Even in the days before social media, fashion magazine readers were interested in knowing about their favorite models and many models had quite interesting backgrounds. For instance, did you know that Lisa Fonssagrives-Penn was a sculptor or that Dorian Leigh had two children, earned an engineering degree in night school, helped design airplane wings for Eastern Airlines and served as a copywriter for Republic Pictures, all before she even started modeling? You can read more about each model’s background, what happened to her later in life (if applicable) and learn some intriguing facts in the pages of this book. Barker shows how the popularity of what was looked for in a model mirrored what was happening socially and politically in the world during each decade starting with the post-World War II era “when fashion and fashion photography were reborn out of the ashes of the war.” He highlights all of the iconic photographers as well as their muses from Irving Penn and Richard Avedon to Francesco Scavullo, Terry Richardson, Mario Testino, Patrick Demarchelier, Gilles Bensimon, Bruce Weber to name a few.
As for his own past, Barker practically didn’t have a choice when it came to modeling as it was in his blood.

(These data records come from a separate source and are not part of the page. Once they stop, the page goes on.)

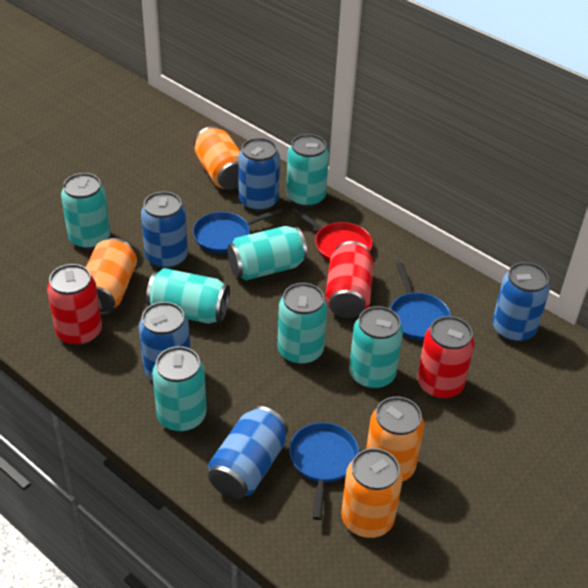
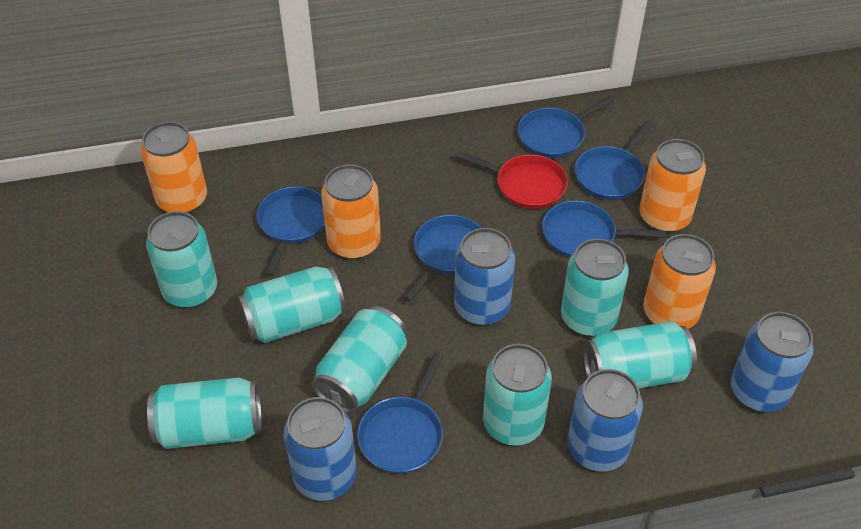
blue can: 5 -> 4
blue pan: 3 -> 6
red can: 3 -> 0

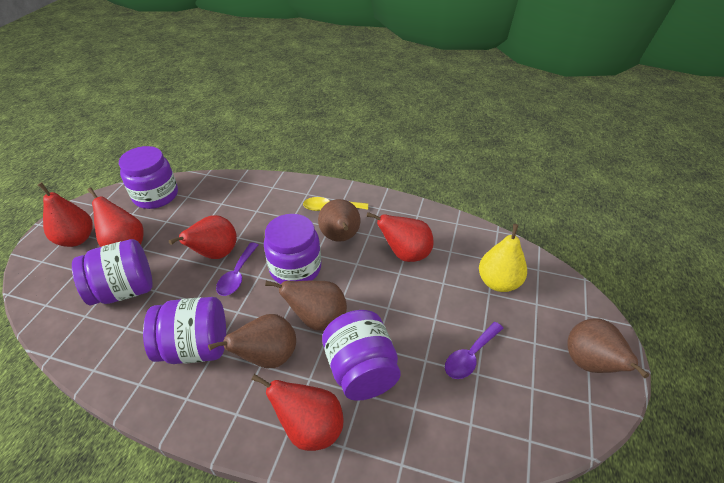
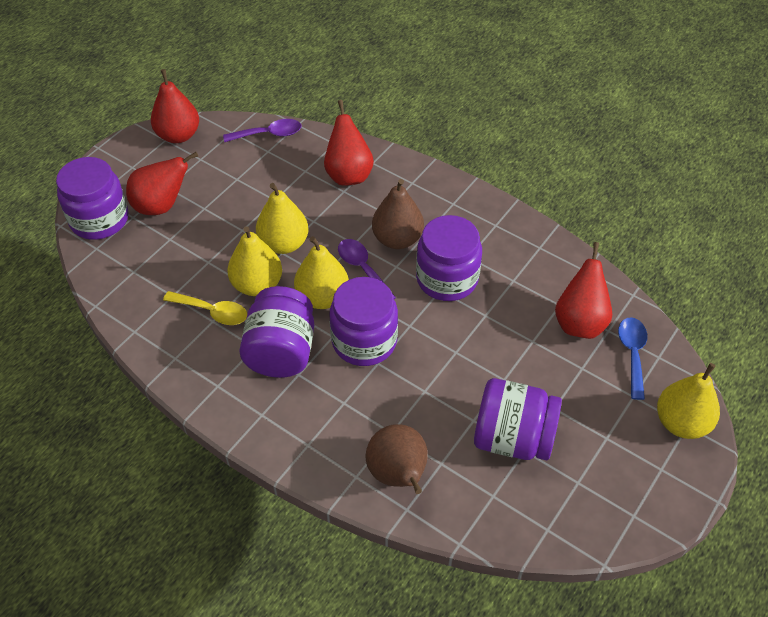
blue spoon: 0 -> 1
brown pear: 4 -> 2
red pear: 5 -> 4
yellow pear: 1 -> 4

He was raised by a former model who almost became Miss Sri Lanka in 1960 at seventeen however being biracial (half English, half Sri Lankan) halted her claiming the prize. She became a successful model in spite of this as did Nigel who was discovered in a televised modeling search called “The Clothes Show.” Thinking he was bound for premed studies at Guy’s Hospital in Central London, he decided to take a year’s sabbatical before starting school to try his luck at modeling and seeing the world. As we now know, his modeling career introduced him to a “small but international community of fashion” where he felt that he fit in and he did not want to leave to go back to school. He later made the transition from modeling (when skinny boys came into vogue) to photography in the early ’90s, followed by that of television host first on ANTM with Tyra Banks (both she and co-host Twiggy are featured as well as Naomi Campbell however Heidi Klum only rates a photo with other Angels during a Victoria’s Secret Fashion Show) and later with “The Face.”

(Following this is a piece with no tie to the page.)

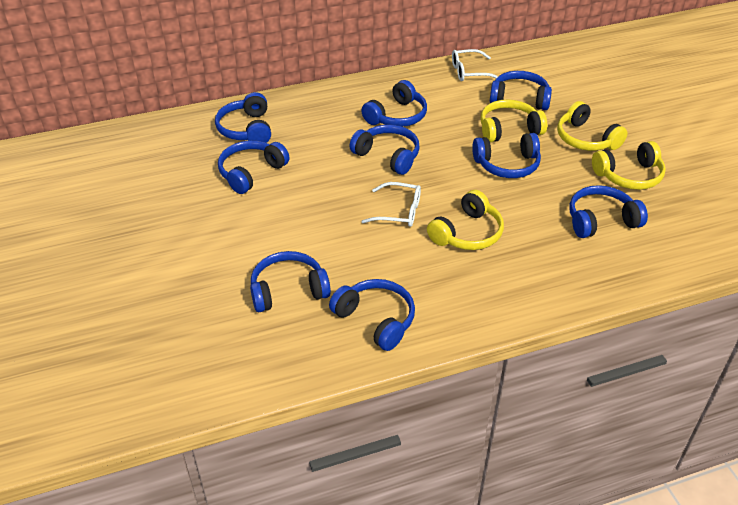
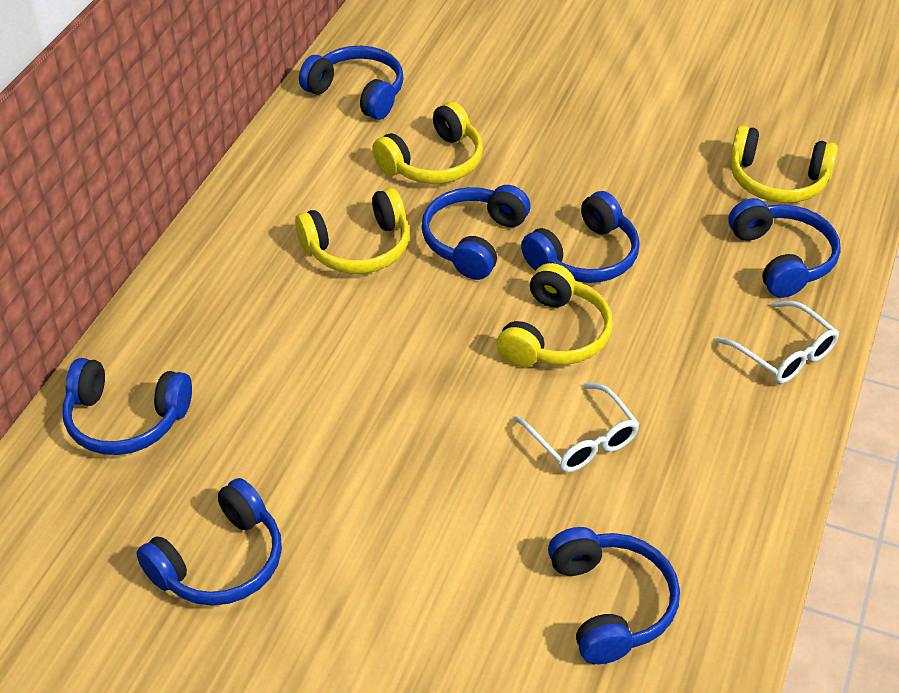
blue headphones: 9 -> 7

|Coco Rocha photo by Nigel Barker|
In the course of speaking to Nigel I mentioned having heard Coco Rocha expound on her social media presence recently at the Fashion Law Institute seminar and he agreed that she was definitely one to watch in that arena. I later noticed that she is one of the models that he profiled, even using a photo that he took of her himself.

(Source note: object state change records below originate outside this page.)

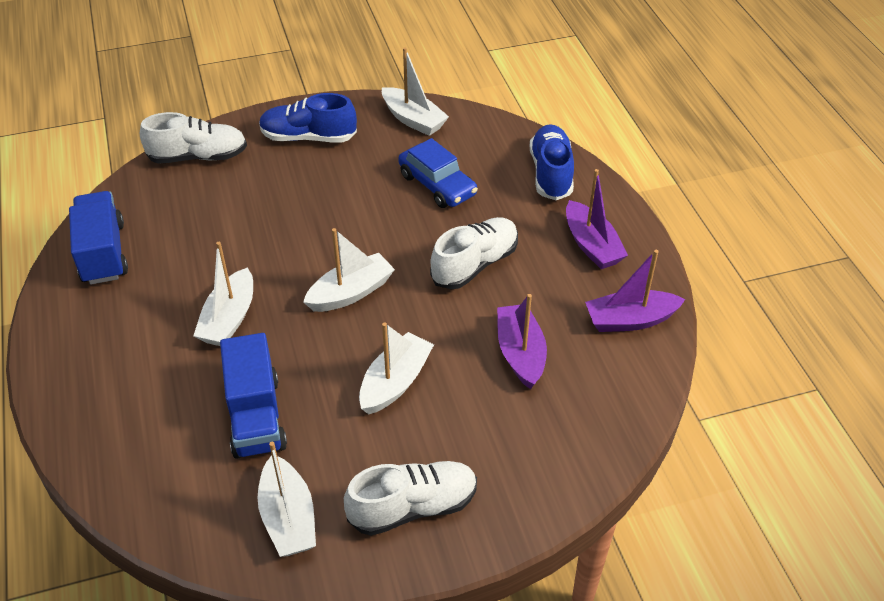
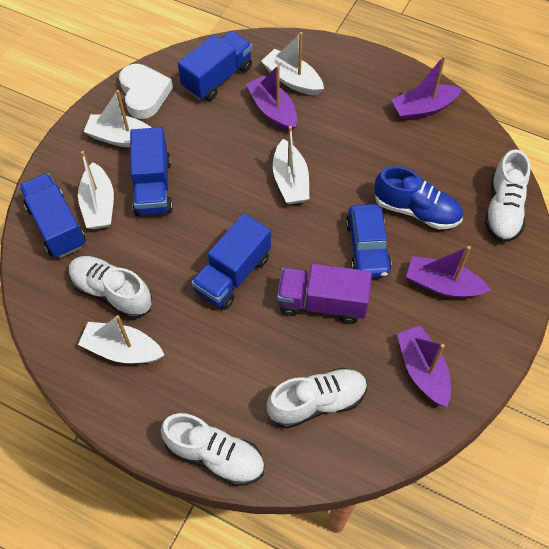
blue shoe: 2 -> 1
blue truck: 2 -> 4
purple boat: 3 -> 4
purple truck: 0 -> 1
white heart: 0 -> 1
white shoe: 3 -> 4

|Intermix Store on Washington Street|
As for the shopping aspect of the evening, besides the book I bought a polka dot top on sale. As 10% of the proceeds were to benefit UN Women’s HeForShe, I’m afraid I didn’t do much for gender equality. Sorry Emma Watson who promotes the cause as well, but everything else I tried on was either ridiculously cut-out, impossible to put on/figure out (Note to clothing designers: I shouldn’t need a diagram just to get dressed), or the wrong size. If you do end up at Intermix in the MPD make sure you ask for Emily who even remembered me from a shopping expedition there one year ago! As I walked down the street by the Highline I took a photo of the newly minted Whitney Museum, vowing to hit it up soon before the wonderful first light of summer has gone.